5 Key Performance Indicators every contractor should know
Key Performance Indicators (KPIs), can be powerful tools for managing and improving the profitability of your contracting firm. Business owners and managers can use KPIs to evaluate how things are going, spot problems early, and make decisions with confidence. There are a vast array of KPIs to choose from, here are 5 to help you get started.
Liquidity or Cash Flow
Cash is the single most important asset that keeps your contracting business running. The complex nature of contracting can make forecasting cash flow difficult. The timing of your cash receipts and payments can be affected by schedule delays, invoice processing time, processing and approving change-orders, subcontractor payments, labor costs, and numerous other factors.
As an owner or manager, your accounting system should give you the ability to evaluate liquidity at the company level. You should also be able to drill down on a project by project basis and determine which projects are providing positive cash flow and which are using cash.
Once you can accurately track your cash flow in real time, you can be more strategic in the planning and managing of your projects and their budgets. Budget slips can be recognized and addressed more quickly. Variances will always occur, but by setting and monitoring your KPIs, you can manage variances by exception and spend more time on the tasks that demand your attention.
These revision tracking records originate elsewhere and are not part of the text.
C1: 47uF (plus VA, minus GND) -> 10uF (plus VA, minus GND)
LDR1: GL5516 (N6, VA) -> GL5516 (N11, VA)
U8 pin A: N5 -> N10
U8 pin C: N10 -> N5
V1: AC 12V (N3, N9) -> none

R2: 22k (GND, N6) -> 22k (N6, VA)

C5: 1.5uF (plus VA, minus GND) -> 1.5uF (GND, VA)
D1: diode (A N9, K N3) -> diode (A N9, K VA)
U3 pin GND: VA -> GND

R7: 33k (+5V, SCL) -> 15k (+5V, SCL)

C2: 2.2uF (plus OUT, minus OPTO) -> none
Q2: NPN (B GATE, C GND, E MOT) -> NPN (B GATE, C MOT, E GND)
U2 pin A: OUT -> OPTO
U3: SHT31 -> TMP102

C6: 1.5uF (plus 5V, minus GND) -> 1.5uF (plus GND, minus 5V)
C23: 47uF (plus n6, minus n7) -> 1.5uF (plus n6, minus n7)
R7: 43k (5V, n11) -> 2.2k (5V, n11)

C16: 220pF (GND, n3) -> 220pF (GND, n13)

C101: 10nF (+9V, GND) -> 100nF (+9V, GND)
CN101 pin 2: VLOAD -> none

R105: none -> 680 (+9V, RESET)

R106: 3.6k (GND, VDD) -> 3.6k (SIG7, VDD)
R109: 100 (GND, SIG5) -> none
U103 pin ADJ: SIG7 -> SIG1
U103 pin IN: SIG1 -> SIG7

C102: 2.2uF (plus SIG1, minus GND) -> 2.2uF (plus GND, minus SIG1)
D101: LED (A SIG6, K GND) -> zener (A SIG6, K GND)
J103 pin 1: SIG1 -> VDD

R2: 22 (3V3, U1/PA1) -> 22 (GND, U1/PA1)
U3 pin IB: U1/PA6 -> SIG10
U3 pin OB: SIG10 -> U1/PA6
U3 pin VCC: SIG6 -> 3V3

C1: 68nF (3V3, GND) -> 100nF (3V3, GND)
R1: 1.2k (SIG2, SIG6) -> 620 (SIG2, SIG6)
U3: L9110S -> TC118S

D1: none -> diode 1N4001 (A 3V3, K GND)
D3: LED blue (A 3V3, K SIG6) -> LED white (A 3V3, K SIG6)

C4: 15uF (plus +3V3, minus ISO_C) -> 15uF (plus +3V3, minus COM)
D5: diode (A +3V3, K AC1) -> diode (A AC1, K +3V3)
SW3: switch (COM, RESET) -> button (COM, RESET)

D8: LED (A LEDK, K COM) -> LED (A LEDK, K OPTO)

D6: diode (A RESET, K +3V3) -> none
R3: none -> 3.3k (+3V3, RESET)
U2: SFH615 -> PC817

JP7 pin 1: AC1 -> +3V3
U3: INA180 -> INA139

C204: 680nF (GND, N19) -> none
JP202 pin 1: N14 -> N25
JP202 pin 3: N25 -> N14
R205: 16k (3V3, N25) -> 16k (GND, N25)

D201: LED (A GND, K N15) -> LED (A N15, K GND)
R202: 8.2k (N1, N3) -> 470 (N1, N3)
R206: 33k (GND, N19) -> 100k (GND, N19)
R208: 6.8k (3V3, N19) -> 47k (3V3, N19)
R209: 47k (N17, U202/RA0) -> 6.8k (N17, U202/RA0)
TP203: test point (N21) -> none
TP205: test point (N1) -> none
As customers continue to demand shorter project duration times, managing project schedules is critical to your success. Effective scheduling includes the integration of subcontractor schedules, and change orders into a master schedule.
Schedule variance is typically calculated by taking the planned completion duration and subtracting the current forecasted days until completion – giving you the number of days the schedule is ahead or behind. Taking the schedule variance in days and dividing it by the total remaining days until completion will show you the variance as a percentage of remaining duration. This will give you an idea of the significance of the schedule variance and your ability to get the project back on track.
Unapproved Change Requests
Changes can make or break your projects. Your system needs to be able to track and document the changes to your projects so that disputes are minimized and you get paid for all of the work you put into your job.
General contractors who are skilled at backlog management are well positioned to select profitable projects. The KPI for backlog can be an early warning indicator of profit fade. To calculate it, sum the total gross margins forecasted for all projects and subtract the total earned gross margins on all projects. Gross margin on awarded but unsigned contracts can be added to this total. The total of gross margins in backlog is then compared to selling, general, and administrative expenses budgeted for future periods.
Remember, no single KPI can tell you everything you need to know about how your business and your projects are doing. You need to view KPIs as a group in order to get an accurate and complete picture of your business. If you have questions about how to use KPIs to better manage your business, contact us anytime.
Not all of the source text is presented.